This is part of my “Art of Noticing” series, in which I learn, find, or discover the things around me that usually go unnoticed and turn them into an endless source of creative inspiration.
Today, I learned why my town’s new Whataburger is a “Digital Kitchen” instead of a sit-down restaurant. From fast food to art, there’s a lesson in the answer: that restrictions can actually set artists free.
In the spot where a perfectly good Taco Bell used to be, Texas mainstay Whataburger built itself a “Digital Kitchen.” That sounded unnecessarily buzzworthy to me — like, what; kids will go because digital things are cool? But it turns out that Digital Kitchens are takeout only: You order online, then pick up and go. That seemed just as dumb. Why not just make a restaurant?

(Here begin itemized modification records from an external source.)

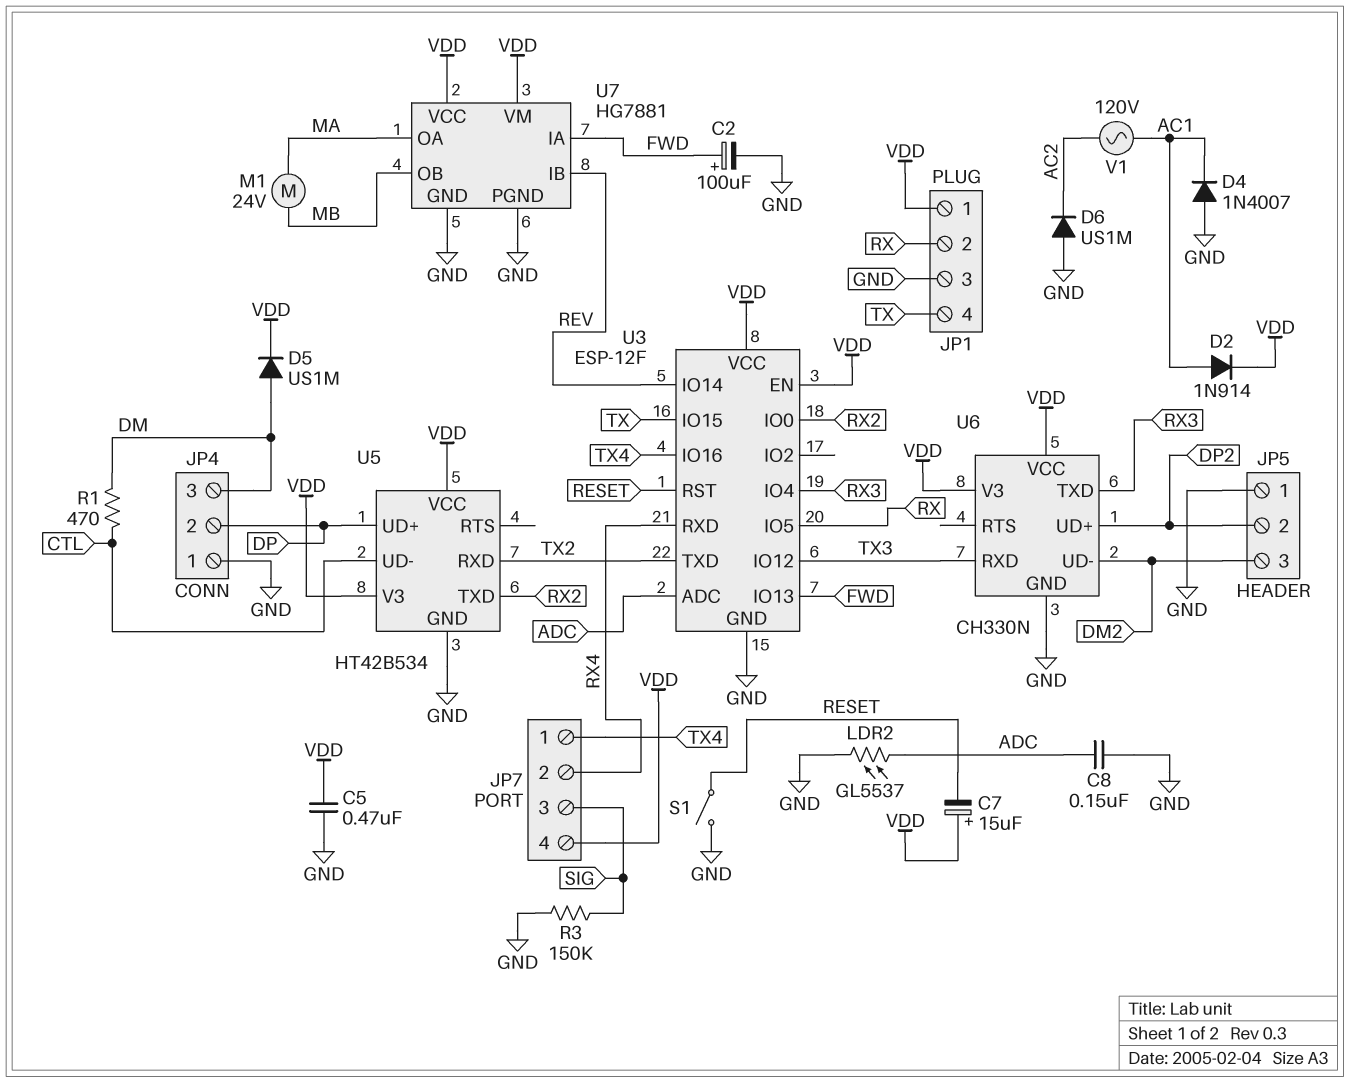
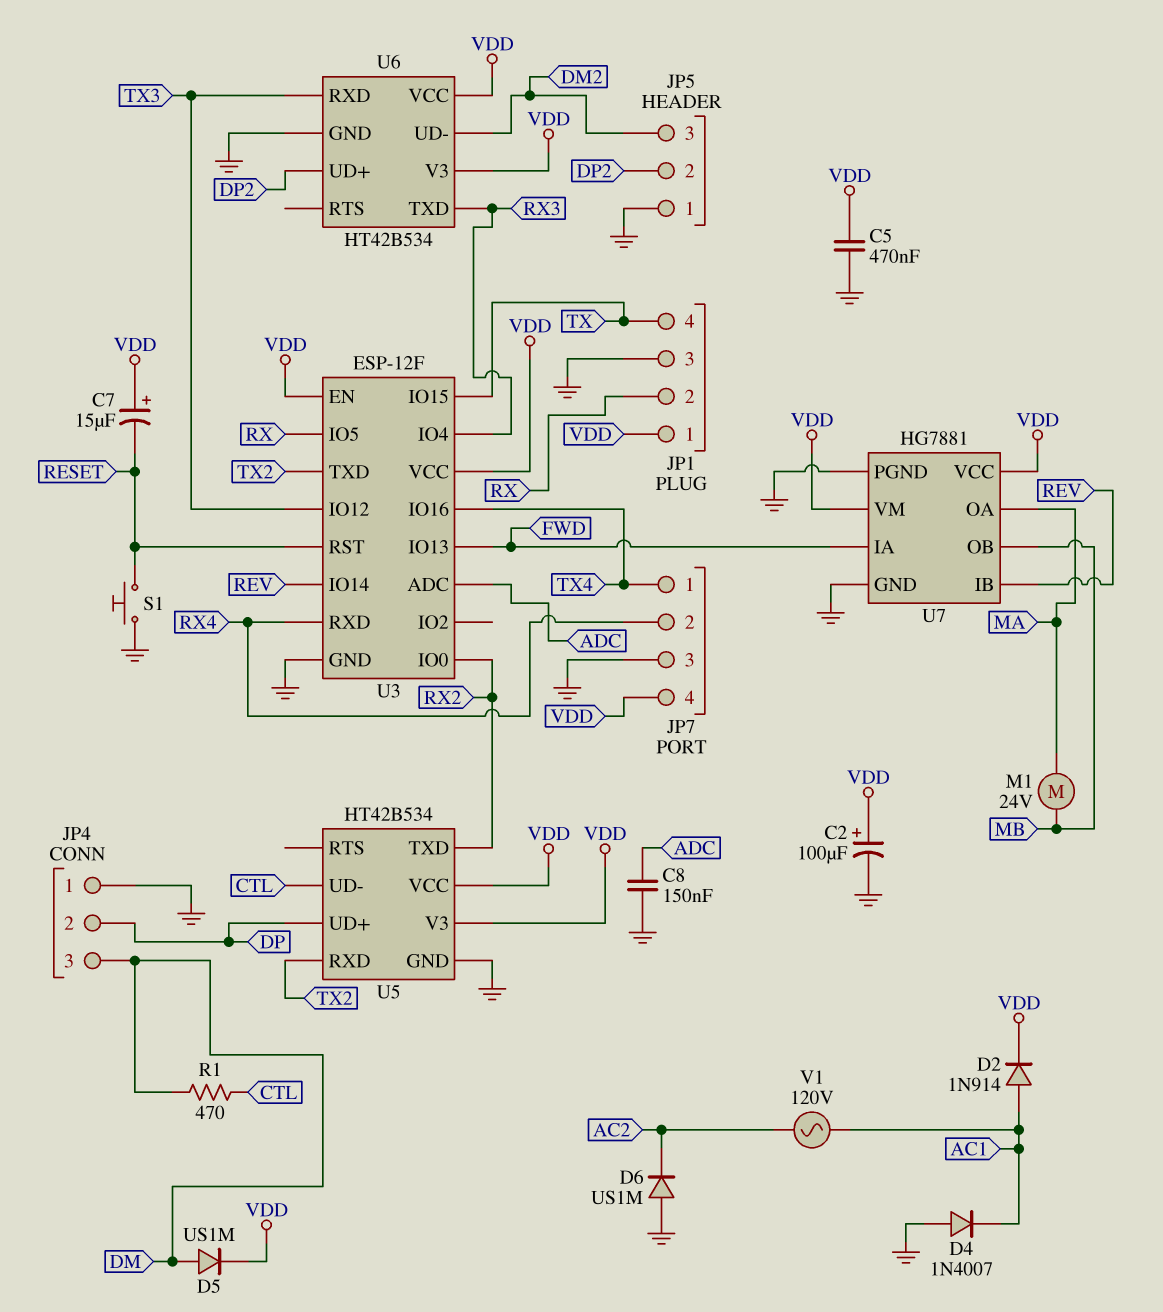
C2: 100uF (plus FWD, minus GND) -> 100uF (plus VDD, minus GND)
JP7 pin 3: SIG -> GND
LDR2: GL5537 (ADC, GND) -> none
R3: 150k (GND, SIG) -> none
S1: switch (GND, RESET) -> button (GND, RESET)
U6: CH330N -> HT42B534

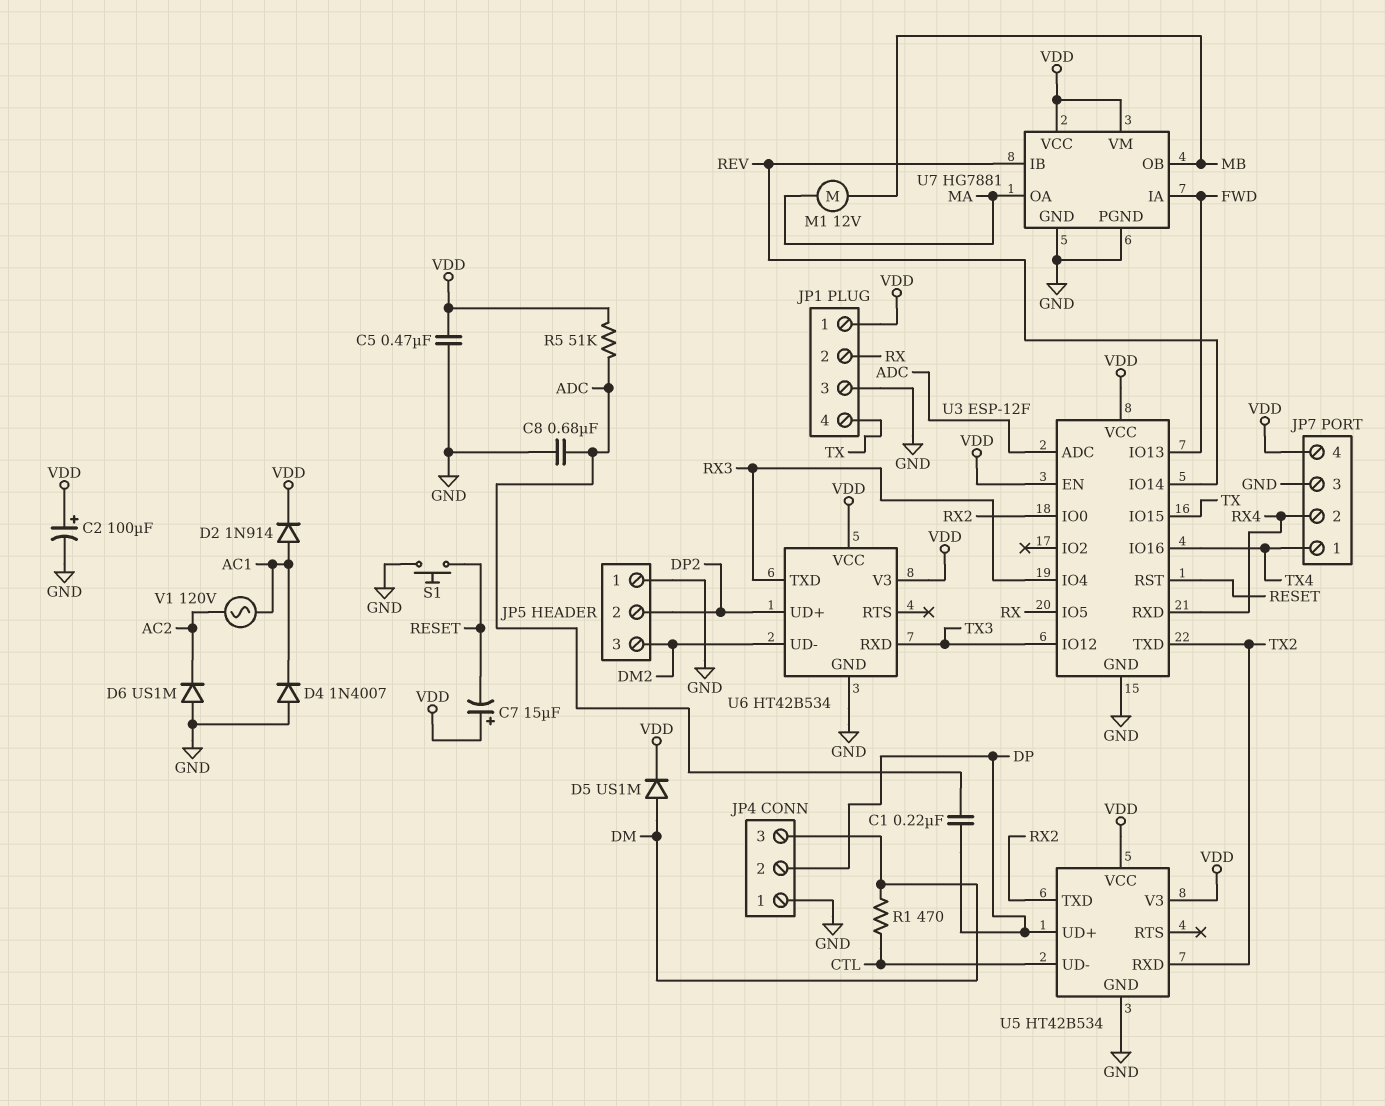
C1: none -> 220nF (ADC, DP)
C8: 150nF (ADC, GND) -> 680nF (ADC, GND)
M1: motor 24V (MA, MB) -> motor 12V (MA, MB)
R5: none -> 51k (ADC, VDD)

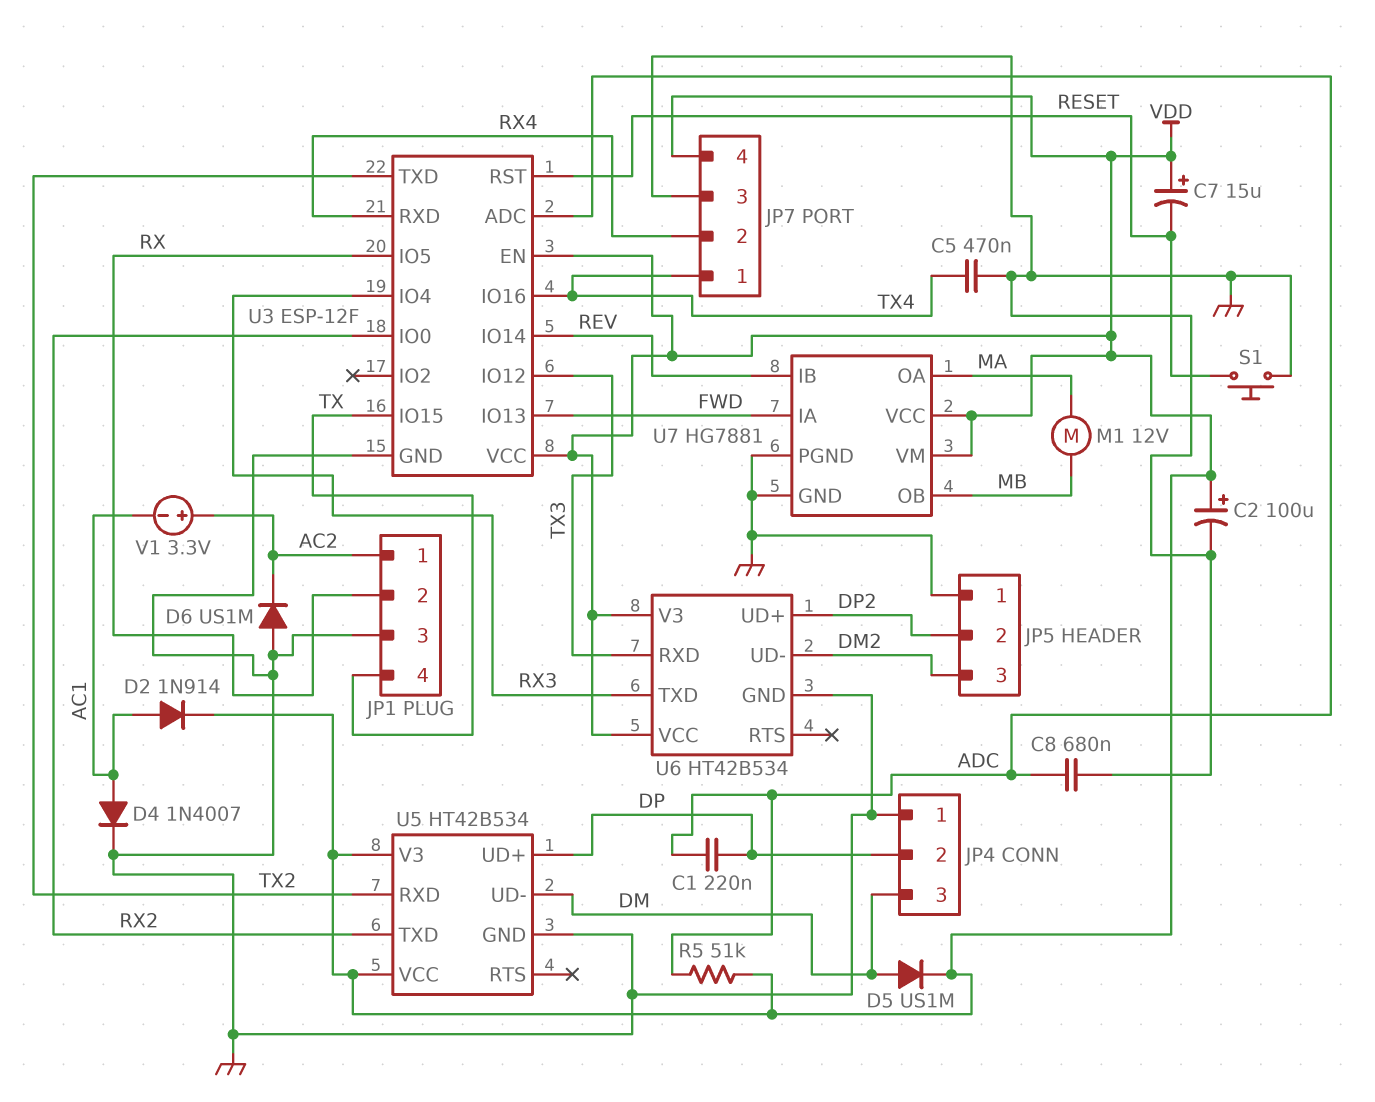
C5: 470nF (GND, VDD) -> 470nF (GND, TX4)
D4: diode 1N4007 (A GND, K AC1) -> diode 1N4007 (A AC1, K GND)
JP1 pin 1: VDD -> AC2
R1: 470 (CTL, DM) -> none
U5 pin UD-: CTL -> DM
V1: AC 120V (AC1, AC2) -> 3.3V (plus AC2, minus AC1)

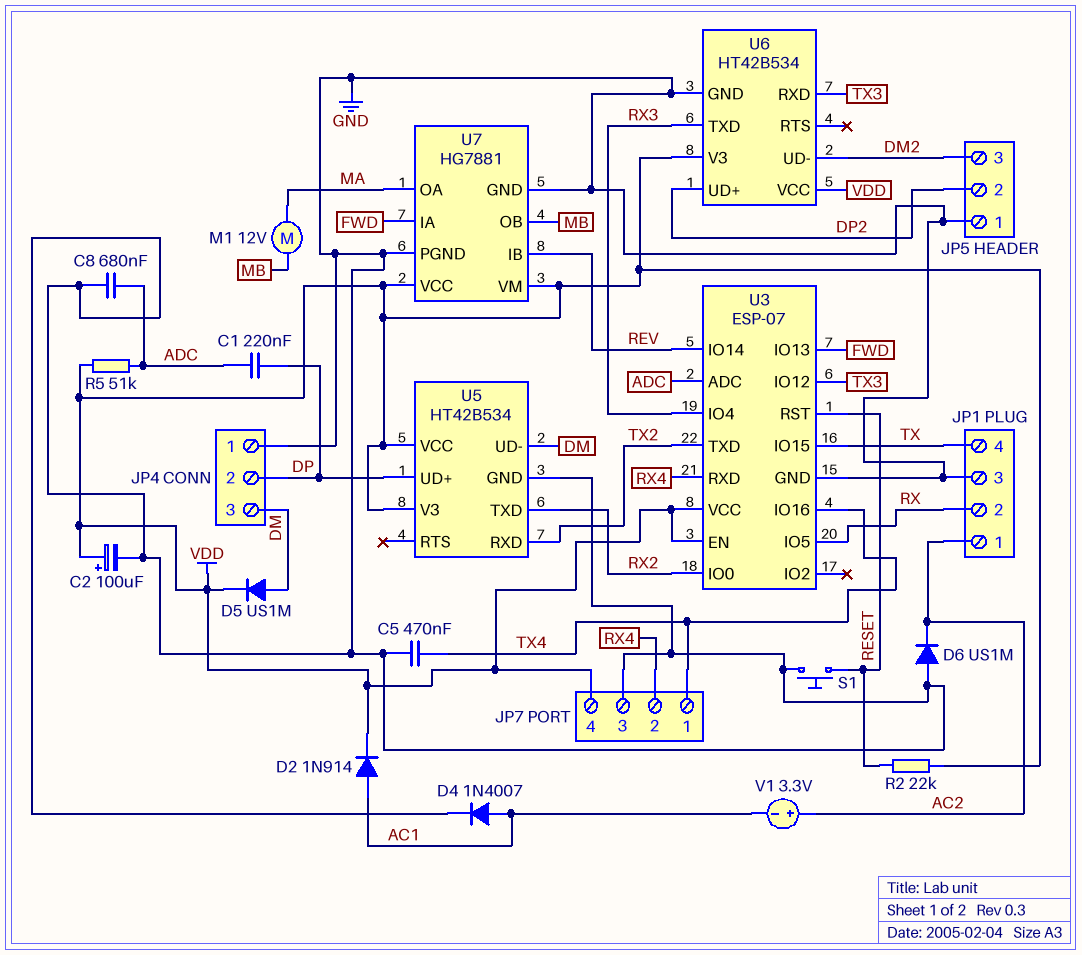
C7: 15uF (plus VDD, minus RESET) -> none
R2: none -> 22k (RESET, VDD)
U3: ESP-12F -> ESP-07

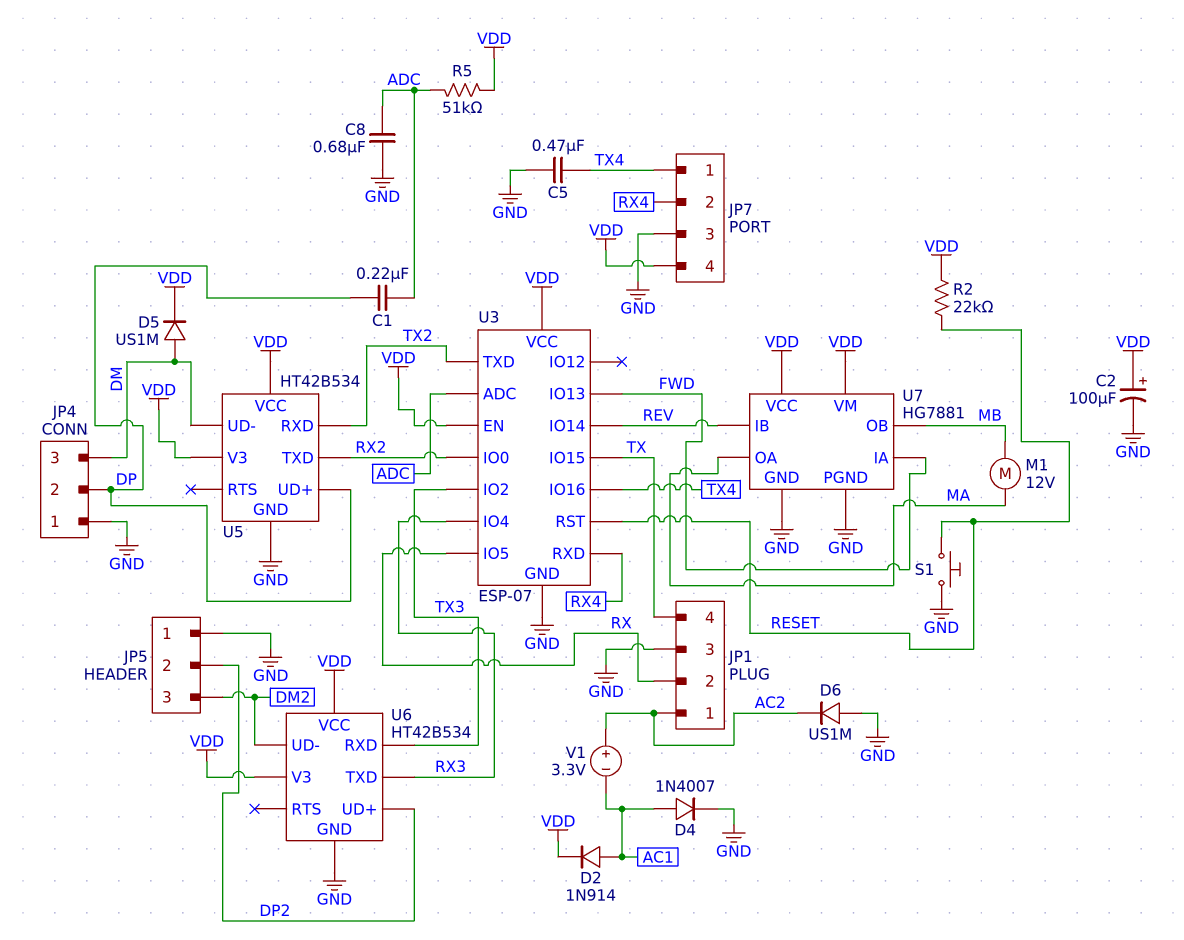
U3 pin IO2: none -> TX3
U3 pin IO12: TX3 -> none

My daughter found the answer. Apparently there’s a sort of “restaurant curfew” around here. Restaurants can only be open until 9pm, which is kind of crappy for those of us who sometimes want food later.
“Digital Kitchens,” though, can be open as late as they want. And that’s when I saw the lesson: It’s about creative adaptation … about getting past a rule that can’t be changed.
Obviously, that’s something all creators know. What creator follows all the rules? What good artist ever colored entirely inside the lines?
In my experience, constraints can go far beyond neutral, though — far beyond something to be gotten around. Rather, limitations can be very good for us. They require creativity, if you want to make good art inside those lines. They force us to explore avenues we might have otherwise overlooked.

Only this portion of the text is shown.